Sunday, November 3, 2013

Baby Turns Two

Tonight at the family dinner, we remembered why winter is the unpopular step-sibling of the other, more gregarious seasons.

Winter family dinners move us from the spacious kid-friendly backyard into the not-as-spacious house where suddenly everybody is shouting to be heard over the din of everybody else shouting to be heard. All twenty-five of us. We love each other, but seriously. We are totally pirates.

My two-year-old ate his mashed potatoes and gravy using only his fingers. My five-year-old put on a dress he found in grandma's basement. Jack accidentally knocked over a can of orange soda and doused his pants in the process, which meant that he decided he needed to go pantless while his sweats were tumble drying.
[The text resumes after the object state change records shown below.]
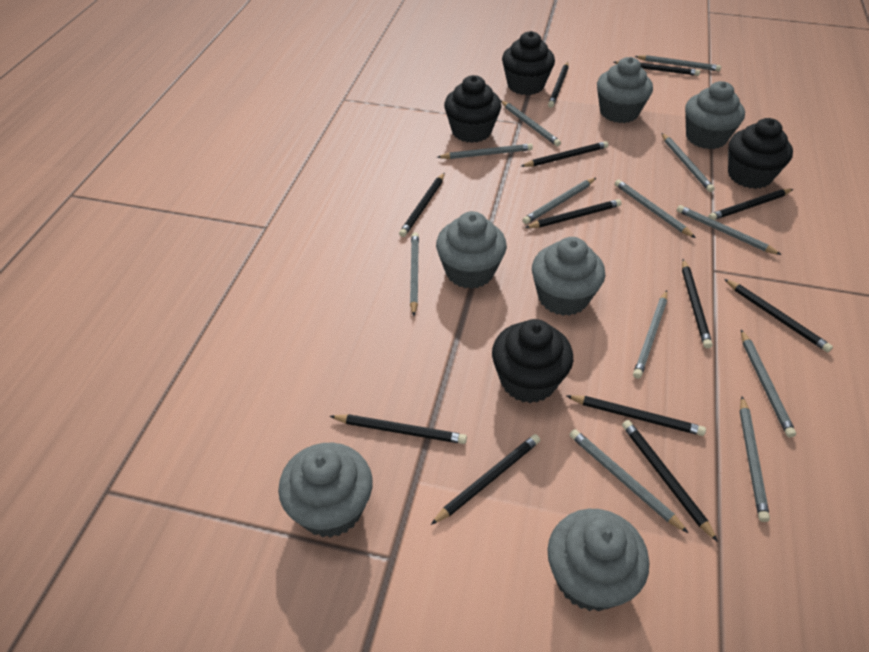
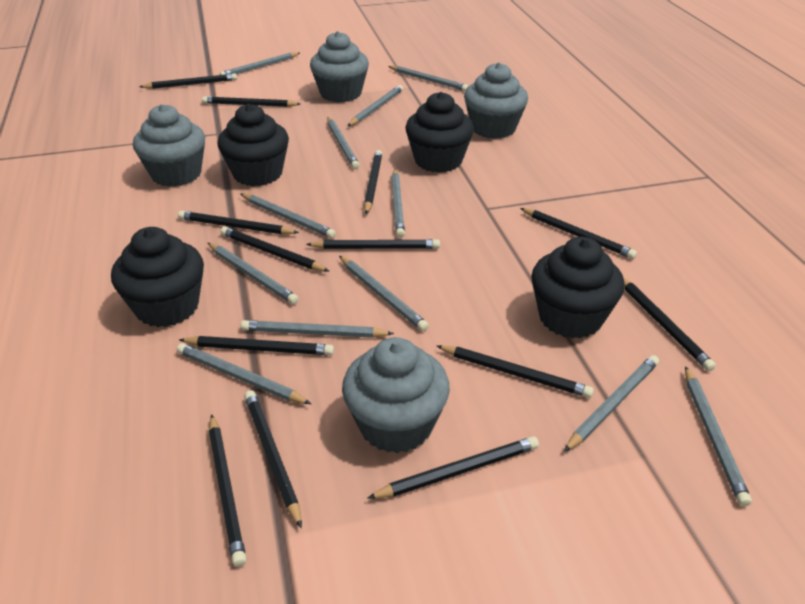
black pencil: 12 -> 13
grey cupcake: 6 -> 4

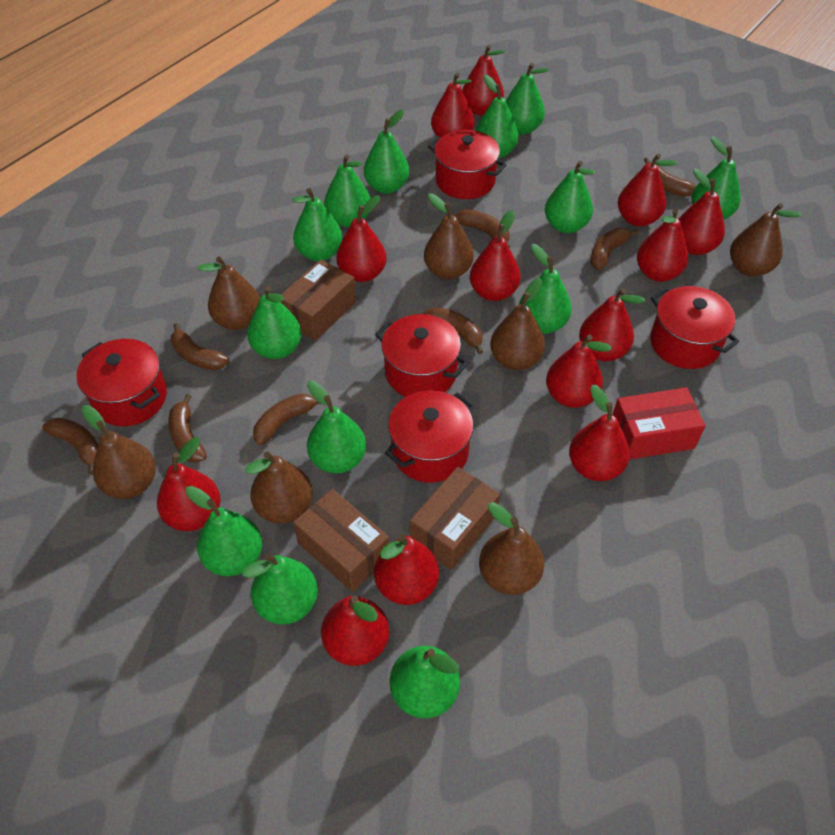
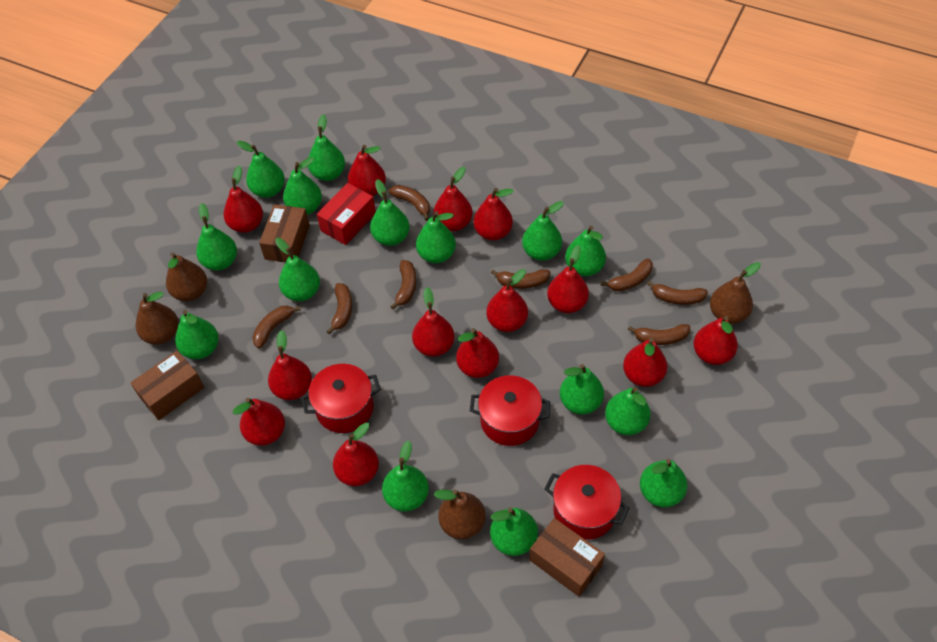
brown pear: 7 -> 4
green pear: 13 -> 15
red pot: 5 -> 3

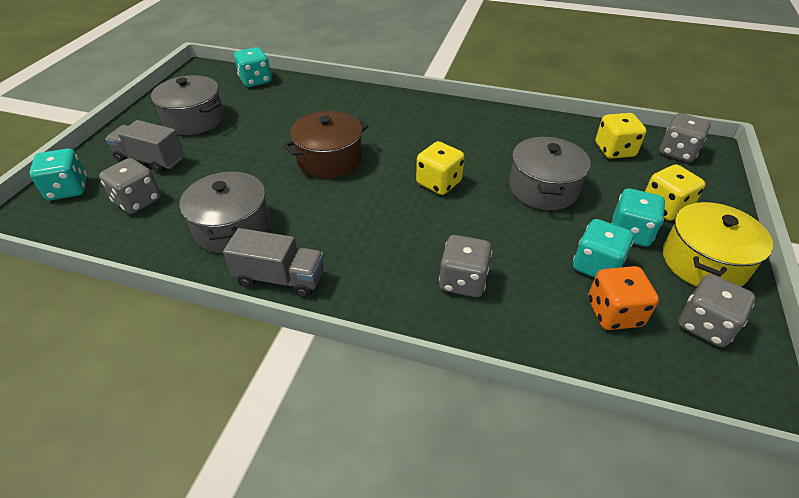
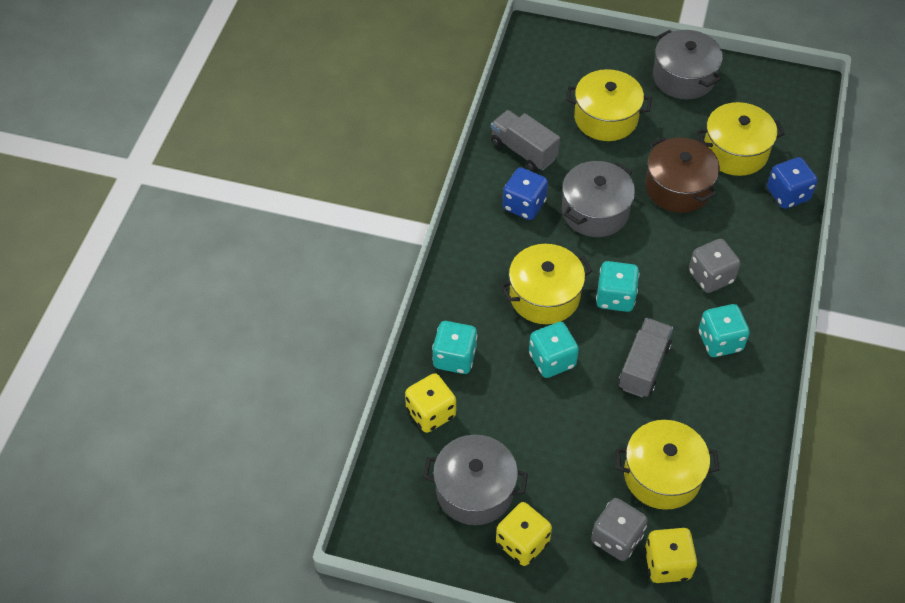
blue dice: 0 -> 2
grey dice: 4 -> 2
orange dice: 1 -> 0
yellow pot: 1 -> 4

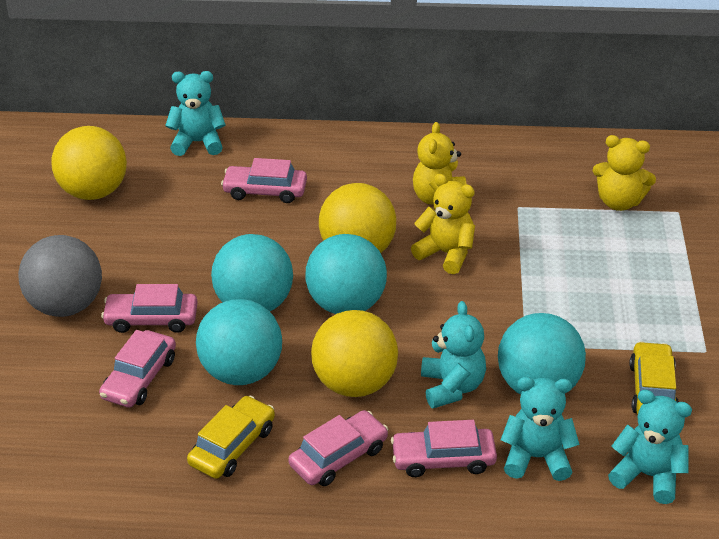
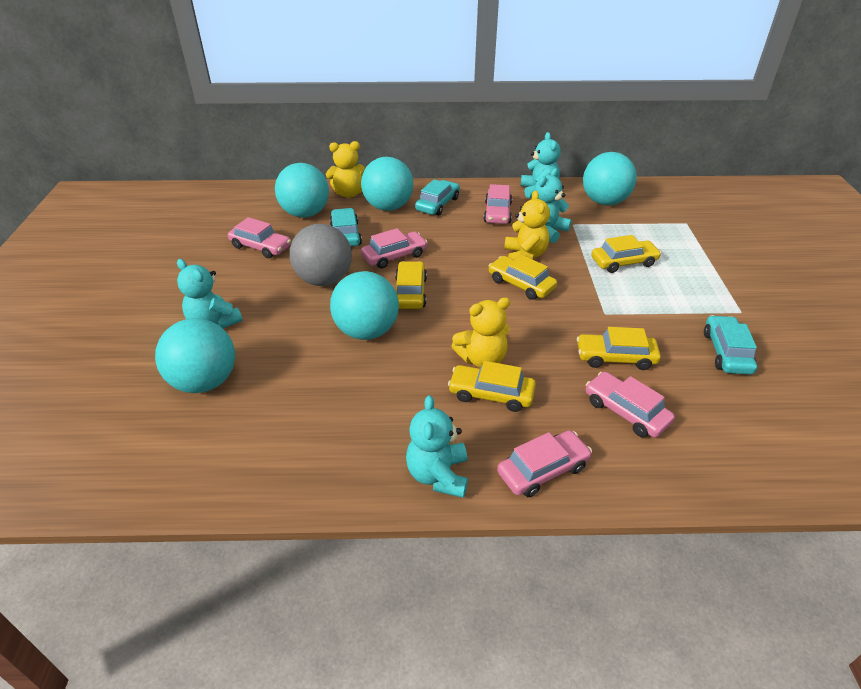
turquoise ball: 4 -> 5
turquoise car: 0 -> 3
yellow ball: 3 -> 0
yellow car: 2 -> 5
Basically, just your average Sunday evening.

In other news, my littlest boy turned two today, which makes me glad.

I'm glad that he can walk and talk and be sassy and fun. I'm glad he is not currently riding in an ambulance transport to a bigger hospital with a better NICU. I'm glad he isn't on a ventilator. I'm glad he doesn't have a tube running from his nose to his stomach for gavage feeds. I'm glad I don't have to drive forty-five minutes each direction to visit him. I'm glad he can run and clap and sing songs and be happy.

Basically I'm really glad that he and I (and the other guys) made it through the last two years. When Littlest came along and lived his first month of life in an isolette in the newborn intensive care unit, we began a journey from three children to four. Some people appear to do this effortlessly. I've heard from more than one seasoned parent that once you have three kids, it's all chaos, so adding another is no biggie.

Liars.

Maybe for them. Maybe they are gifted in the parenting arts. Maybe they have easy offspring. Maybe they like to tell falsehoods.

Adding our fourth son to our already unique family felt rather like adding thirteen additional people into the family dynamic. Jack and Charlie both went berserk what with the hospital stay and then the baby coming home. Jack reacted to his newest sibling by painting the house with poo. Charlie began the downward behavior spiral that prompted us to seek evaluation and diagnosis.

Two years later, I'm really glad it's two years later.

We have come a long way from the baby who couldn't stay awake long enough to drink two ounces of milk, and the big brother who took Code Browns to a dastardly new level. The brother who went off the rails when the baby came home from his sojourn in the NICU? He tantrums less and asks questions more. He says please and thank you, and he flourishes with routines.

I wish I could say that I've forgotten the meaning of the term Code Brown, but today we discovered a petrified poop beneath the TV armoire downstairs.

There is always room for improvement. But there is also reason for thanksgiving.